The following is an example of xml file with a hierarchy of labels:

<?xml version="1.0" encoding="utf-8"?>
<labels xmlns="http://mulan.sourceforge.net/labels">
    <label name="sports"> 
        <label name="football"></label>
        <label name="basketball"></label> 
    </label>
    <label name="arts"> 
        <label name="sculpture"></label>
        <label name="photography"></label> 
    </label>
</labels>
  • An arff (Attribute-Relation File Format) file based on Weka's multi-instance format containing the data. This file is organized in two parts: header and data.

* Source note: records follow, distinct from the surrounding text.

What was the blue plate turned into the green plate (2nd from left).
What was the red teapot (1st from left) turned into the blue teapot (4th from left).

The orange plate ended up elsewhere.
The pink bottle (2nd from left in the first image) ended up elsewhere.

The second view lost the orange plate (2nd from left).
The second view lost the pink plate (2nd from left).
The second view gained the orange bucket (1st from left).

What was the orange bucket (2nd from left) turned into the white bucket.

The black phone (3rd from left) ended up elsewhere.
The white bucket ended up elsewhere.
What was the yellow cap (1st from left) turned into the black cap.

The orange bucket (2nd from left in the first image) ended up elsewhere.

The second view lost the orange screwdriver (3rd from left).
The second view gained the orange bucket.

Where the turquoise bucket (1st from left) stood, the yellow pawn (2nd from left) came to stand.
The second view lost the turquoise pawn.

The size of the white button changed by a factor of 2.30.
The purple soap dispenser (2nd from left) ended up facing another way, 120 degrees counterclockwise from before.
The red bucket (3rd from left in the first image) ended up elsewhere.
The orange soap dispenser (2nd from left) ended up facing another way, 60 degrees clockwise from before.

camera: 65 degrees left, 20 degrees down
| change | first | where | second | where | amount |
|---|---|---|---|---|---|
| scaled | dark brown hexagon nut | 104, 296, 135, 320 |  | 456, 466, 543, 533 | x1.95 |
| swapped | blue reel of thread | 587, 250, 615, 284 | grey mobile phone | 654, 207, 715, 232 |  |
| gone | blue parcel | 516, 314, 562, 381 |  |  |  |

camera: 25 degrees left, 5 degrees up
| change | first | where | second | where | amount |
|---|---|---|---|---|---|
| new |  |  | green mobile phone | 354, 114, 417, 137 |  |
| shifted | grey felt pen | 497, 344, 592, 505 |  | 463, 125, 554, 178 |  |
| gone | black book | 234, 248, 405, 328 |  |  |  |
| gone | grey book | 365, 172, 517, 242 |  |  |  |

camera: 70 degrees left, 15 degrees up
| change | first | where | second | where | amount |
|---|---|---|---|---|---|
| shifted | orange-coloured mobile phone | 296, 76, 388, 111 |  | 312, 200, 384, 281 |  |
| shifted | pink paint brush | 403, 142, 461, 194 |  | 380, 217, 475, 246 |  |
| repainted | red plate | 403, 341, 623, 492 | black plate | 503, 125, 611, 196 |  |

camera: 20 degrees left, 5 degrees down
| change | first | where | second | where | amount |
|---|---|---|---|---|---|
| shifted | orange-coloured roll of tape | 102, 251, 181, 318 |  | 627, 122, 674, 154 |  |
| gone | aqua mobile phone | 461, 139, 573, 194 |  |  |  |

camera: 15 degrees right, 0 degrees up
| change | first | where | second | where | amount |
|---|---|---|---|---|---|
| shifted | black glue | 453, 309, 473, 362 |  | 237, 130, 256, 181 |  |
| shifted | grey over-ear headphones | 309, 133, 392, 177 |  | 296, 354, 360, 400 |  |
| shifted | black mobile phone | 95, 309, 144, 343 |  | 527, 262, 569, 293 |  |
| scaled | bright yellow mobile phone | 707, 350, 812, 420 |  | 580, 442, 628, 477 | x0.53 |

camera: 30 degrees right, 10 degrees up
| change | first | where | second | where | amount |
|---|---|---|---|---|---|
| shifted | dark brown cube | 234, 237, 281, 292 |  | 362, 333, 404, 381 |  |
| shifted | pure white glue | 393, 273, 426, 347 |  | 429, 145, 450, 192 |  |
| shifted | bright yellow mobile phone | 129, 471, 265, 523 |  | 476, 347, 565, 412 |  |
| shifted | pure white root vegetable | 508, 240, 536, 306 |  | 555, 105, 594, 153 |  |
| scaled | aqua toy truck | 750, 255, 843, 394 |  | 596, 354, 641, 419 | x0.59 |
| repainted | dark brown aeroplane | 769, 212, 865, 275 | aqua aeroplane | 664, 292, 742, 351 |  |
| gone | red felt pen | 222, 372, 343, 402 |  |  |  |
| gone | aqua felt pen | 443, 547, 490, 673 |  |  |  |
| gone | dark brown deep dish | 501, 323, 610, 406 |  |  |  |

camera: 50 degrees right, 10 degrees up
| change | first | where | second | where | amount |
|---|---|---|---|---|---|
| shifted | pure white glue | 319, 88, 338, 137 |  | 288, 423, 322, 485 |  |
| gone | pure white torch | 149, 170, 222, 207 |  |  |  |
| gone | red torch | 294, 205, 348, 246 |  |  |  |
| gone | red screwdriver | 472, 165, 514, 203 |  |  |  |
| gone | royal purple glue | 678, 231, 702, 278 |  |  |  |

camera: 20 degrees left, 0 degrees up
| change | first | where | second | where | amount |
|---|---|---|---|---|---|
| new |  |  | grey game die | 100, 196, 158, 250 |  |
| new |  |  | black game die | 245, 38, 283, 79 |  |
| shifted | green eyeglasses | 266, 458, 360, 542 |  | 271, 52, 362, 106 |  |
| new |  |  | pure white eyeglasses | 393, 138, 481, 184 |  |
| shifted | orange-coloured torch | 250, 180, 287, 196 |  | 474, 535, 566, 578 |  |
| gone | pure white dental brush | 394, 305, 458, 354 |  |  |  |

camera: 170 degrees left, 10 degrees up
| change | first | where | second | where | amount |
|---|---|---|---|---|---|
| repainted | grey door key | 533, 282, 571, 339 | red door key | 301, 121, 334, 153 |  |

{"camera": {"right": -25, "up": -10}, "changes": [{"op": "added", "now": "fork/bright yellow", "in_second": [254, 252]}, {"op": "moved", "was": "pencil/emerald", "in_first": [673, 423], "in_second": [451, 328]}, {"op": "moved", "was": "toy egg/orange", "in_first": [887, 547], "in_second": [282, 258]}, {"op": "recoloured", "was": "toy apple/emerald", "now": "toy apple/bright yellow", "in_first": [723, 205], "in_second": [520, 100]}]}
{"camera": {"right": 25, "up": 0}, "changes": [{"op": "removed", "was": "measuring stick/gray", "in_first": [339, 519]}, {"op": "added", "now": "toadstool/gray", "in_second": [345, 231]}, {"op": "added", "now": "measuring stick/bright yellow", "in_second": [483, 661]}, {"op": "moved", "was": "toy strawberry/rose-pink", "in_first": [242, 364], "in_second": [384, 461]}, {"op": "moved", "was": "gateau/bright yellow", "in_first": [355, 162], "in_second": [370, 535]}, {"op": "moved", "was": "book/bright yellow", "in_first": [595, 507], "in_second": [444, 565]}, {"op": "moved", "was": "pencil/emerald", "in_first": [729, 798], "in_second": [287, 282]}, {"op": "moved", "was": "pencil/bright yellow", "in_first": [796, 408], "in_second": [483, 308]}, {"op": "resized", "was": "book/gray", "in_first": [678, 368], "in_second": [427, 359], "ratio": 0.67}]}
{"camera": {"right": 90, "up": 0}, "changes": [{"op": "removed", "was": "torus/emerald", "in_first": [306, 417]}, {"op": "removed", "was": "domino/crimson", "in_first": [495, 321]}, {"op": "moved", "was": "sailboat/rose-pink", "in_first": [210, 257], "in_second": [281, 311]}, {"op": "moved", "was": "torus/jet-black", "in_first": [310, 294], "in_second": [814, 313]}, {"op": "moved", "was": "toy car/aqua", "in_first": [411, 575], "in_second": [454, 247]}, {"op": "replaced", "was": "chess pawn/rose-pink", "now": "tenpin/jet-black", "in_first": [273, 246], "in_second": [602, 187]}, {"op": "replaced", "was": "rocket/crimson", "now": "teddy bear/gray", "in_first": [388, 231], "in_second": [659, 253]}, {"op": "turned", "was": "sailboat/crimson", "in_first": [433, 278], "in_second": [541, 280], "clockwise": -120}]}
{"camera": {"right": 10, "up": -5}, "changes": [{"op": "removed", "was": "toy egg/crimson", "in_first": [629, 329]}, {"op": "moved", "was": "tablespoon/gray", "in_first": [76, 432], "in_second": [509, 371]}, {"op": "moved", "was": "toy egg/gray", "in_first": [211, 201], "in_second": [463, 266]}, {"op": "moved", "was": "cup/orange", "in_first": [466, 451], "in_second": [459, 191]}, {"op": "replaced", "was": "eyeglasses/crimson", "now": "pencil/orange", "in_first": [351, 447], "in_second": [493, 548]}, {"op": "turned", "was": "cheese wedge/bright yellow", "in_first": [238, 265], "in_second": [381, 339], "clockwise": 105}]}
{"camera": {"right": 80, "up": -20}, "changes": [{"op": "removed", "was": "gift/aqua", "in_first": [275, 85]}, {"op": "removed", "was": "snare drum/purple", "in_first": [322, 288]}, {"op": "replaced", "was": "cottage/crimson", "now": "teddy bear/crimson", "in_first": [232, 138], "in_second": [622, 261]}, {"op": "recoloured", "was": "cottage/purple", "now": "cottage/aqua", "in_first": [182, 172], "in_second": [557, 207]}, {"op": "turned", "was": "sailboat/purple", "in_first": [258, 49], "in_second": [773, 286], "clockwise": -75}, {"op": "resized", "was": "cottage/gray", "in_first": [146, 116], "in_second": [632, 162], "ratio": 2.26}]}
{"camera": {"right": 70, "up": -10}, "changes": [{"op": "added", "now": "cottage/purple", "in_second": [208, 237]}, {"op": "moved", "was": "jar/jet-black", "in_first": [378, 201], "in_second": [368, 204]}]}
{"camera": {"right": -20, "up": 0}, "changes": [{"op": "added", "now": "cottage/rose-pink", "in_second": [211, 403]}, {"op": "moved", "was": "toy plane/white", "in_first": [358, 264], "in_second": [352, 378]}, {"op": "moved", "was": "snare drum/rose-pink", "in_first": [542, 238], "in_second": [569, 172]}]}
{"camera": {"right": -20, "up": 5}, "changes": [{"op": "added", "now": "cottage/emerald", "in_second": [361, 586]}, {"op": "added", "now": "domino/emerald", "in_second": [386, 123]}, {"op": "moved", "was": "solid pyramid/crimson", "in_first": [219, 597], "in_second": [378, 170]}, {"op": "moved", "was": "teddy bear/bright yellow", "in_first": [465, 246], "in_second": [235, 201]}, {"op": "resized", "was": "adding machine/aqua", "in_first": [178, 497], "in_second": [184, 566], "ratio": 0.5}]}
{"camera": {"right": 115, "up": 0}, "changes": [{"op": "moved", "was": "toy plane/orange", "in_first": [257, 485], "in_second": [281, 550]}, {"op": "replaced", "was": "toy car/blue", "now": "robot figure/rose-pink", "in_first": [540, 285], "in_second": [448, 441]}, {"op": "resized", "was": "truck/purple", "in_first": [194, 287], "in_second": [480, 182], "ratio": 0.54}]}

    • Header: it contains the name of the relation and a list with the attributes and their data types.

      • The first line of the file contains the @relation <relation-name> sentence, which defines the name of the dataset. This is a string and it must be quoted if the relation-name includes spaces.
      • Next, on the first level, there are defined only two attributes and the attributes corresponding to the labels.
        • <bag-id>. Nominal attribute. Unique bag identifier for each bag.
        • <bag>. Relational attribute. Contains instances attributes.
        • <labels>. One binary attribute for each label (nominal with 0 or 1 value).

      Attributes are defined with @attribute <attribute-name> <data-type> sentences. There is a line per attribute.

      • Numeric attributes are specified by numeric.
      • In case of nominal attributes, the list of values must be specified with curly brackets and separated by commas: {value_1, value_2, ..., value_N}.
    • Data: it begins with @data and describes each example (bag) in a line. The order of attributes in each line must be the same in which they were defined in the previous header. Each attribute value is separated by comma (,) and all lines must have the same number of attributes. Decimal position is marked with a dot (.). The data of the relational attribute is surrounded by single (') or double (") quotes, Weka recognizes both formats, and the single instances inside the bag are separated by line-feeds ('\n').

    Next, an example of arff file is shown. In the example, each bag contains instances described by 3 numeric attributes and there are 4 labels. The dataset has two bags, the first one with 3 instances and the second one with 2 instances.

@relation toy
@attribute id {bag1,bag2}
@attribute bag relational
  @attribute f1 numeric 
  @attribute f2 numeric 
  @attribute f3 numeric 
@end bag
@attribute label1 {0,1}
@attribute label2 {0,1}
@attribute label3 {0,1}
@attribute label4 {0,1}
@data
bag1,"42,-198,-109\n41.9,-191,-142\n35,14.2,6.33",1,0,0,1
bag2,"11.25,-98,10\n31,40.5,7.85",0,1,1,0 

Citation

Belmonte, Á., Zafra, A., & Gibaja, E. (2022). MIML library: a Modular and Flexible Library for Multi-instance Multi-label Learning. Neurocomputing, 500, 632-636. https://doi.org/10.1016/j.neucom.2022.05.068

License

MIML library is released under the GNU General Public License GPLv3.

Reporting bugs

Feel free to open an issue at Github if anything is not working as expected. Merge request are also encouraged, it will be carefully reviewed and merged if everything is all right.